Liberia’s request for Nigerian teachers under the Technical Assistance Corps agreement has been met with condemnation of the Nigerian authorities by education unions, arguing that Nigeria itself is struggling to deliver quality education.

Nigerian education unions have highlighted their country’s shortage of teachers and struggle to ensure quality education. The reaction was prompted by a request for over 6,000 teachers from the newly inaugurated President of Liberia, George Weah, during a courtesy visit to Nigeria’s President, Muhammadu Buhari. Weah said the issues inherited by his government could only be tackled with assistance from countries like Nigeria.

The Liberian president identified youth unemployment and the need to revive the education, agriculture, mining and health sectors as some of the urgent problems facing his country. He told his Nigerian counterpart that “your sustained technical assistance for capacity building in these sectors is most welcome.

More specifically, under the Bilateral Teacher Exchange programme, we are seeking 6,000 more teachers to make up for the shortage of good teachers in our educational system.”

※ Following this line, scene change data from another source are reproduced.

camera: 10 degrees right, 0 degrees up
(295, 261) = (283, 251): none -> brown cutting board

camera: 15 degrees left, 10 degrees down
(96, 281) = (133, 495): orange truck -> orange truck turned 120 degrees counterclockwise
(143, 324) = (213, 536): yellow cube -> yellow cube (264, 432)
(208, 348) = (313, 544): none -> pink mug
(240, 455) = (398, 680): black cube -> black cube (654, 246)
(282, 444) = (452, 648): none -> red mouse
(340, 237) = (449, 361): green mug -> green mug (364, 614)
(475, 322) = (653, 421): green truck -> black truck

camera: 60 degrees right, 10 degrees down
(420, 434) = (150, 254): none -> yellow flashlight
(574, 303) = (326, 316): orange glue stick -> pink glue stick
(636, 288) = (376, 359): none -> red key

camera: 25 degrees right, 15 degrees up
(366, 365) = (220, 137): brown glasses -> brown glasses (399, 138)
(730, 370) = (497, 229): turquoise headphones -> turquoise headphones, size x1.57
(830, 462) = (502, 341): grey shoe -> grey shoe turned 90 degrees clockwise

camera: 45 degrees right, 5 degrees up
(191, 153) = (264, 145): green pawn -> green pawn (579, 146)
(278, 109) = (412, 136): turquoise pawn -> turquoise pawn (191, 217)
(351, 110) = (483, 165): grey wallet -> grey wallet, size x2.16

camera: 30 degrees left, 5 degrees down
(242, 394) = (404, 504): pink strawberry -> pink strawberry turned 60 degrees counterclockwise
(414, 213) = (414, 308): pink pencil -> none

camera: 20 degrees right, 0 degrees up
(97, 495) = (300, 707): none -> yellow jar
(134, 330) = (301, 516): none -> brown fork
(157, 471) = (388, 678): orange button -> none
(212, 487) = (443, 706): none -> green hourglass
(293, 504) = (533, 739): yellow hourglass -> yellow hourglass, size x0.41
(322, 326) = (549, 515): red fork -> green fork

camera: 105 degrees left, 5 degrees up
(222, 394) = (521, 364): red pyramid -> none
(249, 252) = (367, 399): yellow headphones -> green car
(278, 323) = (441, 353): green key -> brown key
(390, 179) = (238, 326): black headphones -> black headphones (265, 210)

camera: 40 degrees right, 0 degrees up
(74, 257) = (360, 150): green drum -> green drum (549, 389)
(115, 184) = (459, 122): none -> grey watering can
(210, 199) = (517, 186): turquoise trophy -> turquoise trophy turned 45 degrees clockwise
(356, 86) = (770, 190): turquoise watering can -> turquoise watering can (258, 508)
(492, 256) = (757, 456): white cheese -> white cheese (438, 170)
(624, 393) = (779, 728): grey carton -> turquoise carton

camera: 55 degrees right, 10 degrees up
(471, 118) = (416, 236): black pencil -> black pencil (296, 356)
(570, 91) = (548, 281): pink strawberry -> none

NUT: Address issues at home

The Nigeria Union of Teachers (NUT) insisted that “the country does not have enough teachers to go around and the union has still not come to an agreement with the government over the issue of salaries”.

In fact, Nigeria still needs to find a solution concerning 25,000 teachers in Kaduna, in North-West Nigeria, who were fired because they could not pass tests the government forced them to take, said Kalaama Toinpre, Chairman of the Bayelsa State NUT branch.

The Nigerian government should employ quality teachers in schools without such teachers, take adequate care of its teachers, and tackle the myriad of problems undermining the education sector, instead of sending Nigerian teachers work abroad, he added.

“Our schools are suffering; even some subjects do not have teachers. The country cannot take adequate care of its teachers and they are talking about sending them abroad to teach,” he said.